The problem is this: Often the heart and mind disagree. Fervently.
– Switch: How to Change Things When Change is Hard
You know the feeling: you know you need to make a change of some sort, but don’t seem to be able to get it in gear.
Perhaps you’ve decided to broaden your skill set, which may mean pursuing an online certificate or degree, something you’ve never done before. Or you’ve decided that you’re going to start actively building your professional brand online, necessitating learning and using unfamiliar tools. Or you’ve determined that your organization could support professional development among the staff much more effectively if it changed its approach to annual performance evaluations – but how do you help bring about that change in approach?
All of these situations have in common the fact that while you’ve identified a needed change, getting from recognizing the need to successfully making that change seems daunting at best. The good news? You’re not alone. The better news? You can figure it out, and Switch: How to Change Things When Change is Hard (Chip Heath and Dan Heath, Broadway Books, 2010) will help you do so.
Riding the Elephant
According to the Heath brothers (authors of the best-selling Made to Stick: Why Some Ideas Survive and Others Die, Random House, 2007), the reason making a desired (but difficult) change is so hard is that we essentially try to use the rational part of our mind (“the Rider”) to wrestle the emotional part (“the Elephant”) into submission – with predictable results. Or lack thereof.

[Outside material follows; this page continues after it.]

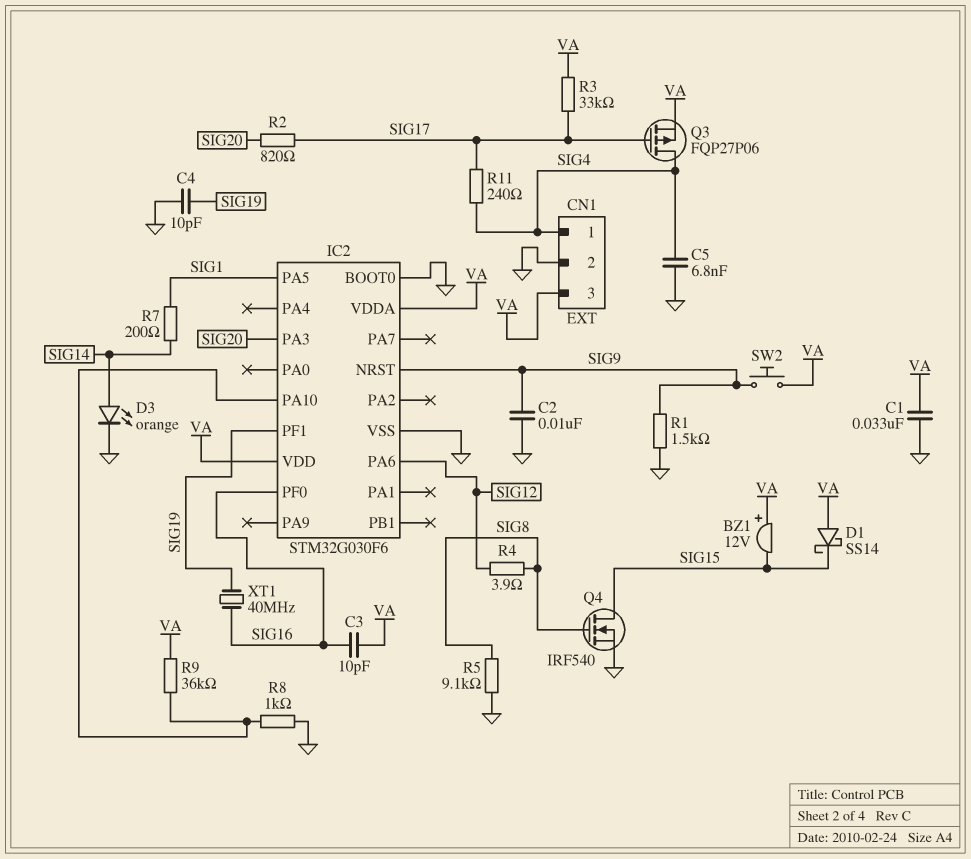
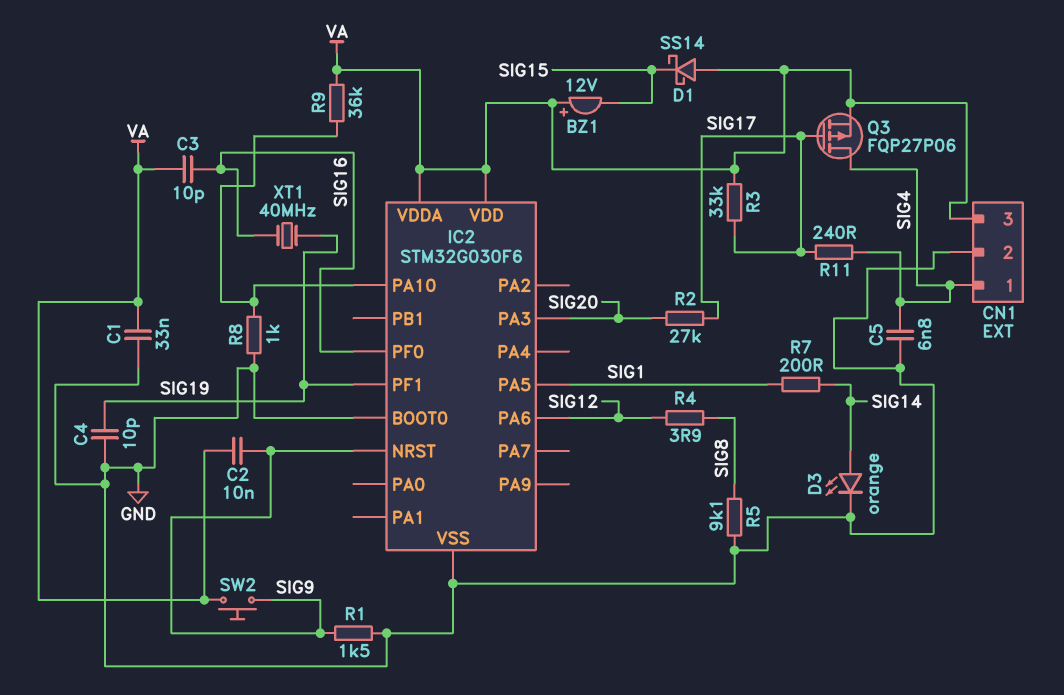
C2: 10nF (GND, SIG9) -> 10nF (SIG9, VA)
Q4: NMOS IRF540 (G SIG8, D SIG15, S GND) -> none
R2: 820 (SIG17, SIG20) -> 27k (SIG17, SIG20)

The authors suggest that rather than fighting reality (yep, the brownies are going to win out over the Brussels sprouts almost every time), we instead understand how to use the strengths of both the Rider and Elephant parts of our brains to successfully create and sustain change, whether in our organizations or our lives.
Change is never easy (and the ways we can devise to avoid it countless!). Yet all career growth depends on our ability to stretch beyond our current skills, knowledge, and expertise to continue to build value. In essence, we have to engage in ongoing change.
Switch provides both insights into how the two different aspects of our brain work, and how to use the specific strengths of those different aspects to help us change our behaviors or that of others. Through countless stories and case studies that demonstrate their key points, the authors provide a set of practical actions that may not make change easy, but will make it easier – and a lot likelier to succeed.
Switch: How to Change Things When Change is Hard. Chip Heath and Dan Heath, Broadway Books, 2010. 305p. ISBN 9780385528757.